The signs are not protected as trademarks if they are identical or confusingly similar to an earlier filed or registered trademark in relation to an identical or similar type of product or service.

Trademarks are acceptable if they are distinctive for the goods and services provided and are not registrable if they

- consist exclusively of signs or indications which in the trade indicate the kind, characteristics, quality, intended purpose, value or geographical origin of the goods or services;

- consist exclusively of signs or indications which have become customary in the current language or in established practices of the trade;

- are contrary to the Law, to public policy or to accepted principles of morality;

- are deceptive, being of such a nature as to deceive the public, such as to the nature, quality, place of production or geographical origin of the goods and services;

- include badges, emblems or armorial bearings such as those covered by Article 6ter of the Paris Convention and which are of particular public interest, unless the consent of the competent authority to their registration has been given.

The lack of novelty and distinctive character cause the invalidity of the mark.

Registered trademarks and unregistered trademarks

Trademark protection can be obtained through registration or also through use, in particular in Italy and in the European Union.

Even if trademarks can be protected through use, it is advisable to register the trademark by filing an application at the national trademark office since a registration provides the exclusive right to prevent unauthorized use of the trademark for identical or confusingly similar products.

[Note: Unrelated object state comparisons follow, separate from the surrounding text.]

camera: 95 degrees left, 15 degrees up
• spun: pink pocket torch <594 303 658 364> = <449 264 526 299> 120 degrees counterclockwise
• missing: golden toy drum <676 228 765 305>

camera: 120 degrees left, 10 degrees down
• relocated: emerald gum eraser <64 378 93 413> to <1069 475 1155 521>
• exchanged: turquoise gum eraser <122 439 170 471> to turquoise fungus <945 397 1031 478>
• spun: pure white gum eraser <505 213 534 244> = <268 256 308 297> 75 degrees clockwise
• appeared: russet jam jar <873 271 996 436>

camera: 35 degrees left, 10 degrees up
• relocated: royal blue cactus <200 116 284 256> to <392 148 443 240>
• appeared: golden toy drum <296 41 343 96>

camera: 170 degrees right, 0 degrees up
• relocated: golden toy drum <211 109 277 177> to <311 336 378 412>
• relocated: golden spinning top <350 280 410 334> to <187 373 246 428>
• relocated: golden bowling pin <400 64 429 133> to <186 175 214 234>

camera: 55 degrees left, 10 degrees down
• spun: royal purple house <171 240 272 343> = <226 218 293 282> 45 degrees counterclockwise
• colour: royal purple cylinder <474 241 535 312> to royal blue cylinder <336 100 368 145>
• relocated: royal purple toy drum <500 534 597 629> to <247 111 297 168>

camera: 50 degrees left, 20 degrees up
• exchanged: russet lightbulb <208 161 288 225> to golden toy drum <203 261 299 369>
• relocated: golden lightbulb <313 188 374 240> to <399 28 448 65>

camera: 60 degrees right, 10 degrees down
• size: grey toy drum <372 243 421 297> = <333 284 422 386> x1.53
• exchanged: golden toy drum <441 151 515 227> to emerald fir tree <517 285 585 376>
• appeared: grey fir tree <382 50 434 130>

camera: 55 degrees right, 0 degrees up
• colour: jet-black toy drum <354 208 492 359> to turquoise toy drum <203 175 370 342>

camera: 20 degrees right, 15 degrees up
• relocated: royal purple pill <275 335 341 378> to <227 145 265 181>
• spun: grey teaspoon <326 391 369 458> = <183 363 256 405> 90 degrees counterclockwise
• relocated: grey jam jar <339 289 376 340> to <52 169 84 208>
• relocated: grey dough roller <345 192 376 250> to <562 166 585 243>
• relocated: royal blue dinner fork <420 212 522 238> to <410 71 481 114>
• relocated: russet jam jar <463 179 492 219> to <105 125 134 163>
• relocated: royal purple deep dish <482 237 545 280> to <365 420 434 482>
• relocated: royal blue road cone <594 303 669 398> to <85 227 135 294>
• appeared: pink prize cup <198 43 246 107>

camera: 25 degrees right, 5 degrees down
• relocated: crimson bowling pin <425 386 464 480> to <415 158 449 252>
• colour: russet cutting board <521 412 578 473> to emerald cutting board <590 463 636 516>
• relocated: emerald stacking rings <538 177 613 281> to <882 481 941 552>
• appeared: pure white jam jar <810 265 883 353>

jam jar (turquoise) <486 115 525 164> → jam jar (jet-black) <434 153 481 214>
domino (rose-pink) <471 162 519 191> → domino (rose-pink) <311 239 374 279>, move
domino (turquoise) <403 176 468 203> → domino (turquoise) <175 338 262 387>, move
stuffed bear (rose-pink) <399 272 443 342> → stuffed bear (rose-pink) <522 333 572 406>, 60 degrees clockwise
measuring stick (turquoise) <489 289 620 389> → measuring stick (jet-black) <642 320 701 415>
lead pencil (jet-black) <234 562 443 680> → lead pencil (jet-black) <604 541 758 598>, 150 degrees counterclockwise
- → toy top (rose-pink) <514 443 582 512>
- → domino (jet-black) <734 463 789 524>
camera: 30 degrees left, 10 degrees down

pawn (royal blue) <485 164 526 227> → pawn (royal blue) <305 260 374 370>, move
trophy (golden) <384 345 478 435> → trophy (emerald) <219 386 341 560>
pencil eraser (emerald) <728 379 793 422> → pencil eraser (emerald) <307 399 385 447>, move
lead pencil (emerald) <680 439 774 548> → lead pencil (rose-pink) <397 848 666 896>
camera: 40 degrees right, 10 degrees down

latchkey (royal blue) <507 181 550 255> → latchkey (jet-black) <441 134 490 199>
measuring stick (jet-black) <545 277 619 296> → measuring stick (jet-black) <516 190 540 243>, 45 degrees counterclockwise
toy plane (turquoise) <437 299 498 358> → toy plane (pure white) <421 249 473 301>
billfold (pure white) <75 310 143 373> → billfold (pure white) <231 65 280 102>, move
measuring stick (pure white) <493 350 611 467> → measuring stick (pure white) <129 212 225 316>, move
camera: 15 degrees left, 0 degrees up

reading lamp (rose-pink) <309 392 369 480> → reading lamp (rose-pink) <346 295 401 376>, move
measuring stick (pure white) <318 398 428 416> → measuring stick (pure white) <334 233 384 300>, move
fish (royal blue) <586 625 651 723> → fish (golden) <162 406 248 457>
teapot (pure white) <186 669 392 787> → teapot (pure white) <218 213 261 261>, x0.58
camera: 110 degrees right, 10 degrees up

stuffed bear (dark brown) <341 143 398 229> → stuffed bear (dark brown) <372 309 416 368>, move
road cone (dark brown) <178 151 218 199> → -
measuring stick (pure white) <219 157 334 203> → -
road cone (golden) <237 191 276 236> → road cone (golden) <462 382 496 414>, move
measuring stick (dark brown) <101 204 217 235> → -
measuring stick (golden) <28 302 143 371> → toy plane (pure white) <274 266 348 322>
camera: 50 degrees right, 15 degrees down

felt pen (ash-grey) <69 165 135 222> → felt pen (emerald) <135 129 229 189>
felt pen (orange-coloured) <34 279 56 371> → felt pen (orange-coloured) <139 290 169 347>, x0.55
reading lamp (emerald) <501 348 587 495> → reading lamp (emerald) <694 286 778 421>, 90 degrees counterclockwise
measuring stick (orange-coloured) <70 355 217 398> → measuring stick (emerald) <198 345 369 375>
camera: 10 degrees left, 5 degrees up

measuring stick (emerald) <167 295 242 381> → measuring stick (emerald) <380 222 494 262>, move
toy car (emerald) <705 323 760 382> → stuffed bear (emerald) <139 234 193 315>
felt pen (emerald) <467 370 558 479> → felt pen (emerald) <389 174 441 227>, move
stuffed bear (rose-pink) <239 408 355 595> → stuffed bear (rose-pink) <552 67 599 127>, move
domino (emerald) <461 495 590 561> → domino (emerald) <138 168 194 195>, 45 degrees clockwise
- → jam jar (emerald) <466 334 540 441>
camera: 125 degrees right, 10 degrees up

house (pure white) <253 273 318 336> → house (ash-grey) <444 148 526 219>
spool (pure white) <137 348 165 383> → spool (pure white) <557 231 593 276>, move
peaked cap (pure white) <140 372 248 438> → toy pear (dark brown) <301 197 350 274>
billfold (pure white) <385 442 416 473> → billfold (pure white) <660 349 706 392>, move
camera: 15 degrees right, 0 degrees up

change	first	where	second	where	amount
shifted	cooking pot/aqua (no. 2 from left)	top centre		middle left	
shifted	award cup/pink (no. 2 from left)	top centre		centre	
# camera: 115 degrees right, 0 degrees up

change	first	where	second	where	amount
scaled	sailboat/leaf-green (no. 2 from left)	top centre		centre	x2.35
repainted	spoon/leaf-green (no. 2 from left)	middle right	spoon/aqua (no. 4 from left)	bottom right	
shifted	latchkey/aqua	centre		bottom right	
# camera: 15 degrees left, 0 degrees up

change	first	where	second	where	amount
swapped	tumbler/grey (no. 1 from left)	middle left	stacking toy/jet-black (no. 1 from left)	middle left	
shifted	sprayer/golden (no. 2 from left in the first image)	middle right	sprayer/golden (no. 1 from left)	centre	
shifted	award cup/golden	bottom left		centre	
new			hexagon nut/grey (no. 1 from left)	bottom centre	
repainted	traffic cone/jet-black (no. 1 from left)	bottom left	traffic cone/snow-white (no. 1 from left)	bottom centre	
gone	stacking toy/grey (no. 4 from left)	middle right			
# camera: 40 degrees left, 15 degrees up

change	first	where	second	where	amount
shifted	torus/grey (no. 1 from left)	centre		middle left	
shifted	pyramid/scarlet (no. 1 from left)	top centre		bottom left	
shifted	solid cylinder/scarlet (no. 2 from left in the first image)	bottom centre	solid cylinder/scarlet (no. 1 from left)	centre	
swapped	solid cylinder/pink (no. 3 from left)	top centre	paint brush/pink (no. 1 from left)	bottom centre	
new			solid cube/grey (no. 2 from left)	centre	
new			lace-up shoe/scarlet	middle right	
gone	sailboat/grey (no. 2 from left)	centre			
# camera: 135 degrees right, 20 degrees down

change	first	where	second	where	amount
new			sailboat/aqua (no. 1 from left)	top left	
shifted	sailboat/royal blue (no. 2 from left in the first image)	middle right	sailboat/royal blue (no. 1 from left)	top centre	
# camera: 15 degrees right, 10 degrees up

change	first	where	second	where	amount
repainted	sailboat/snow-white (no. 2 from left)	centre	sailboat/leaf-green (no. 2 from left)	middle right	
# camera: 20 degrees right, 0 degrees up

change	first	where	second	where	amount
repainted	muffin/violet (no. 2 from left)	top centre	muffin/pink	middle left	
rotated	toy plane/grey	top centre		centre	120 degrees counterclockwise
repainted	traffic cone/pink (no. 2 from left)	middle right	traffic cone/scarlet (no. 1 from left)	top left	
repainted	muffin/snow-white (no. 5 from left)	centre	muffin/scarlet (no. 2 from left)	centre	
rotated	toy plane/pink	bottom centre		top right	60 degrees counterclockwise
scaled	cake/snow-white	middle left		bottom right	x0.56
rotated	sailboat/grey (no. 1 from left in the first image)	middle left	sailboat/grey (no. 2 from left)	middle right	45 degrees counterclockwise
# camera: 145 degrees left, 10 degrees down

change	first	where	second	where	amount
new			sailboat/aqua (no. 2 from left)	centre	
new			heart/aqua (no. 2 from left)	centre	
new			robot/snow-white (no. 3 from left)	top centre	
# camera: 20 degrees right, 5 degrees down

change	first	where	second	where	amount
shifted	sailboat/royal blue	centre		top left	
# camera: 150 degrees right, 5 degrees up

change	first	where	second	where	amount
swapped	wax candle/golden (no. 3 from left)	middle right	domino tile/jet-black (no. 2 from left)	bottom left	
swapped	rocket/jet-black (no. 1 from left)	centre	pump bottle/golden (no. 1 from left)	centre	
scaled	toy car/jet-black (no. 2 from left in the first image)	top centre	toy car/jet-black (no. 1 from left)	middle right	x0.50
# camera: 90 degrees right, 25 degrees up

By contrast, in case of infringements the owner of an unregistered trademark has to prove to the proprietor of a subsequent application of an identical or similar sign that (i) the mark has acquired a reputation not merely local among the public and that (ii) its use is detrimental to the reputation or to the distinctiveness of the mark. This evidence shall be given only in a legal action. If the unregistered mark's reputation is only local, competitors may register legitimately the same trademark.

Therefore, registering a trademark will provide stronger protection, particularly in case of conflict with an identical or confusingly similar trademark.